Fanciful probably, not likely to be authorized, but still seems like a low cost effort with great potential compared to any other choice they have.

Advantage of canned goods even if bombed much will survive for another day to salvage.

Would not give this great odds, but any comments?
 

Driftless

Donor
Some powdered or dried nutritionally dense foods might be candidate for transport by seaplane. Eggs, Split Peas (for soup), dried fruit. Not a lot of volume to spread across 60,000 plus warriors, but they would provide alternative nutrients probably lacking in the standard rations.
 
To consolidate my thoughts and others my proposal is this. A single tramp freighter is sent out, with a cargo of mostly canned goods and packed on top some rice. False flagged as Japanese with a partial Asian crew, with a backup of Navy personal in the background. If intercepted by patrol craft, tell them they were contracted to bring American supplies to Singapore, but decided selling the cargo to the Japanese would bring much greater profits. Pass out the rice and some canned goods as a bribe. Time arrival close to passing Bataan late in the evening. Head to shore at what a good beaching point but not close to a harbour. Make sure you discharge any excess bunker fuel at that point. Hopefully less likely to encounter a mine. Beach the ship, blow or cut open the sides and pull out the supplies. Have engineers ready with ramps and what they can improvise. Have as many troops on hand to haul off supplies so that not in each others way. Do not try to move them far that night to reduce turnaround time of the troops hauling supplies. 1/4, half mile from ship with camouflage ready for the day. Coordination greatly required to be planned for, least of which making no Allied sub sinks the ship.

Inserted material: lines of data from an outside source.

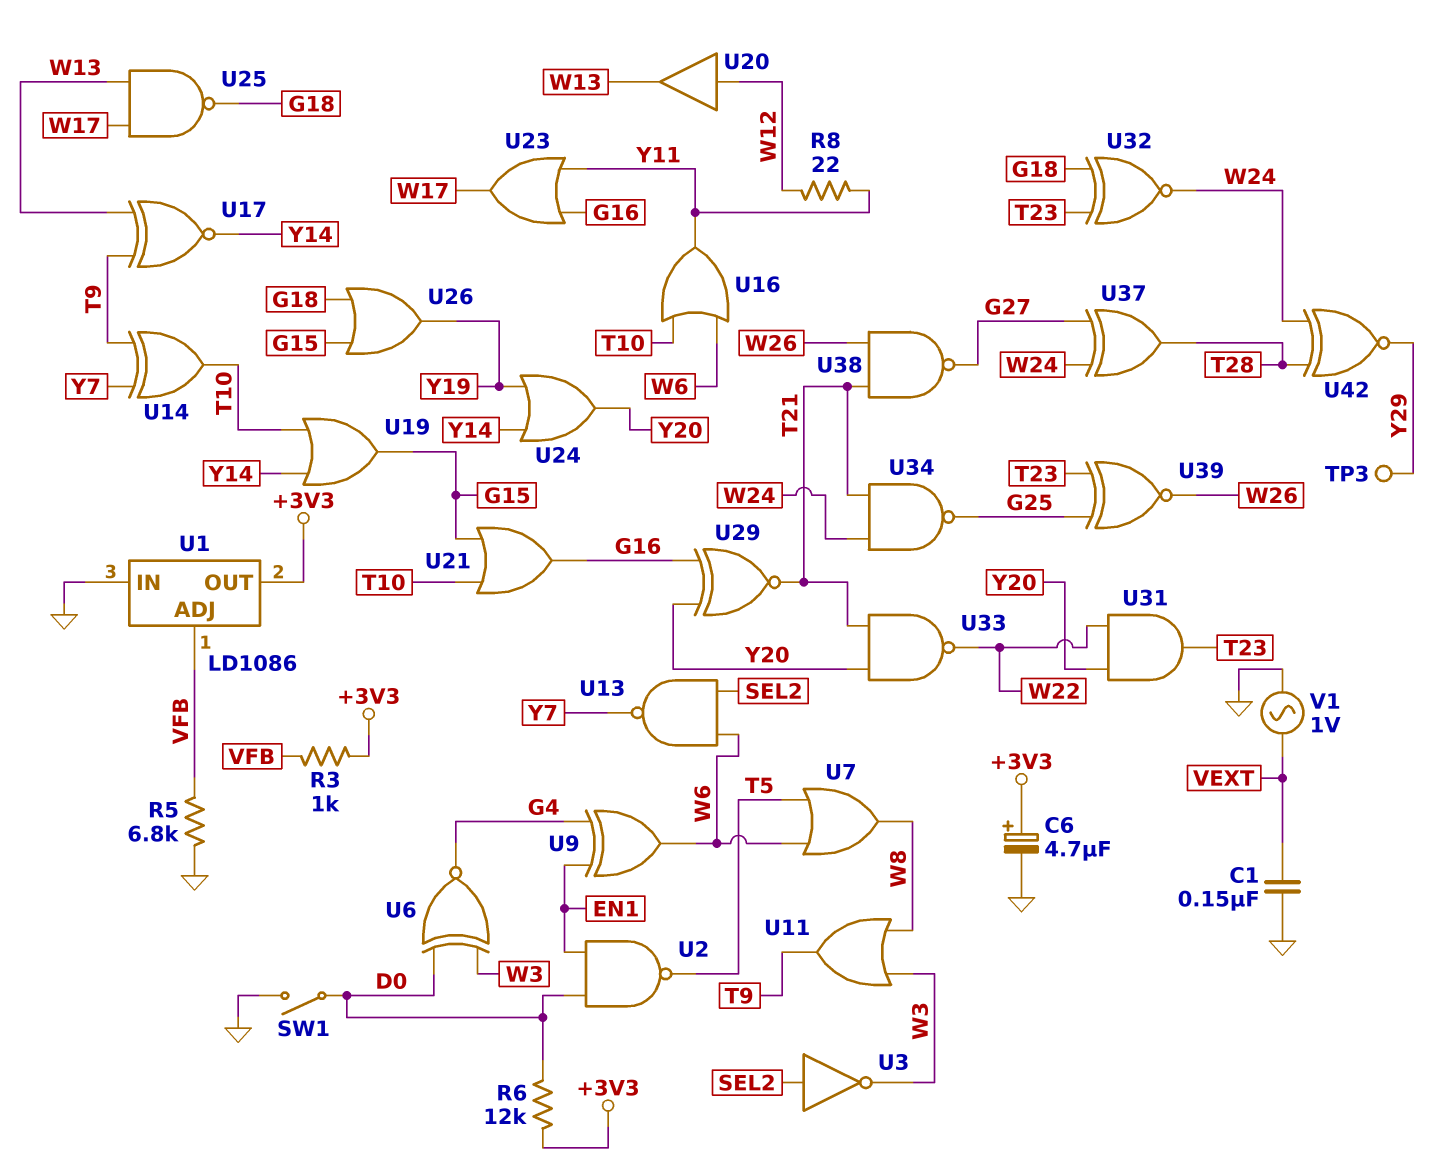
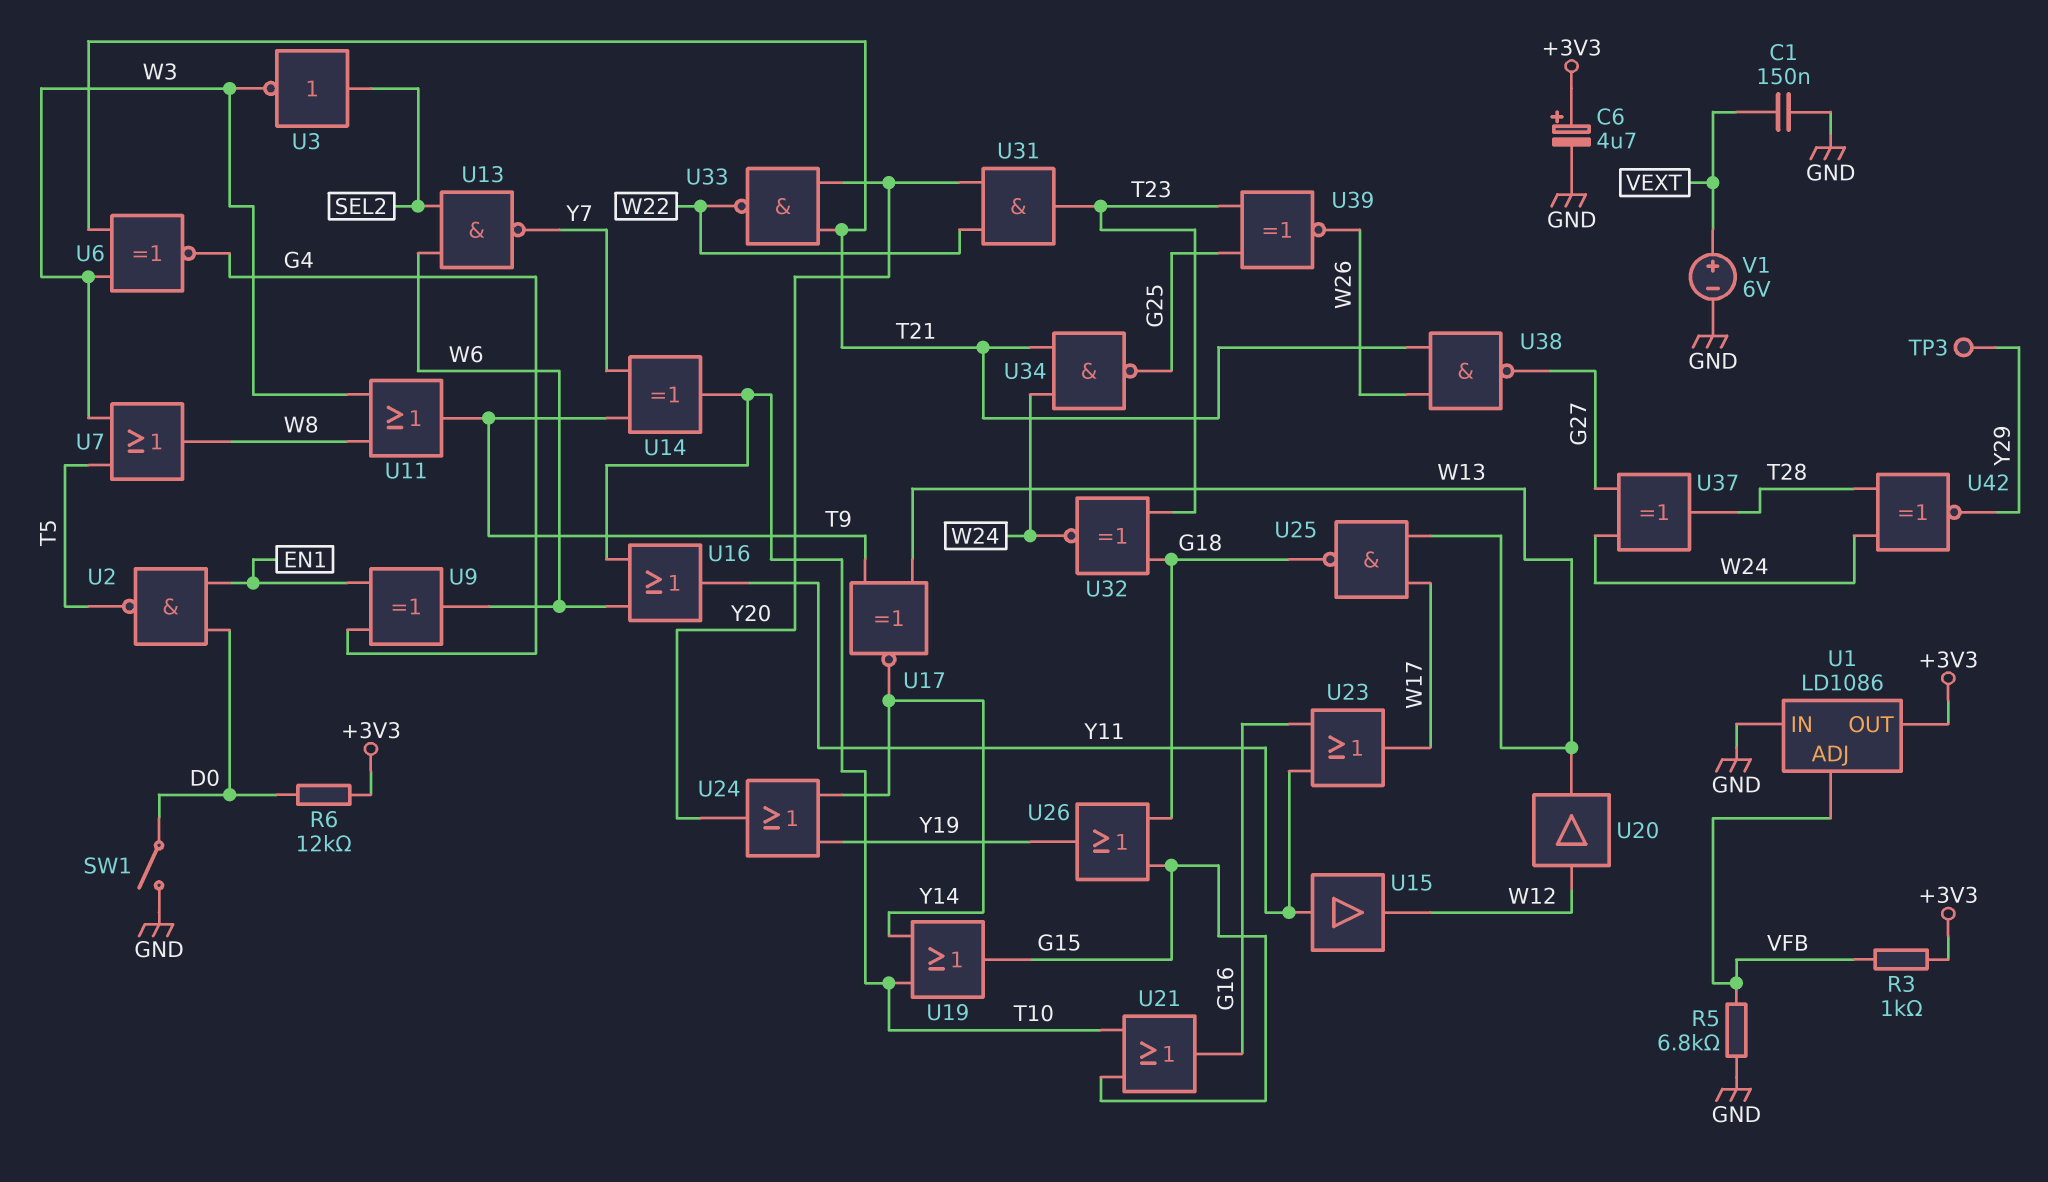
R8: 22 (W12, Y11) -> none
U6: XNOR (in D0, in W3, out G4) -> XNOR (in T21, in W3, out G4)
U7: OR (in T5, in W6, out W8) -> OR (in T5, in W3, out W8)
U15: none -> buffer (in Y11, out W12)
U29: XNOR (in G16, in Y20, out T21) -> none
V1: AC 1V (GND, VEXT) -> 6V (plus VEXT, minus GND)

Fanciful probably, not likely to be authorized, but still seems like a low cost effort with great potential compared to any other choice they have.

Advantage of canned goods even if bombed much will survive for another day to salvage.

Would not give this great odds, but any comments?

What if the best place they can manage to beach at is somewhere where they run aground 100 yards from the shoreline, where it's too shallow go physically make it to the beach, but still several feet deep.

Two or three guys carrying a 50lb or 100lb crate of food is hard enough. Two or three guys carrying a 50lb or 100lb crate of food 100 yards through water up to 4 or 5 feet deep if not deeper is a good way to loose a ton of stuff or risk having a lot of people drown. It might be doable, but it doesn't sound practical.
 
What if the best place they can manage to beach at is somewhere where they run aground 100 yards from the shoreline, where it's too shallow go physically make it to the beach, but still several feet deep.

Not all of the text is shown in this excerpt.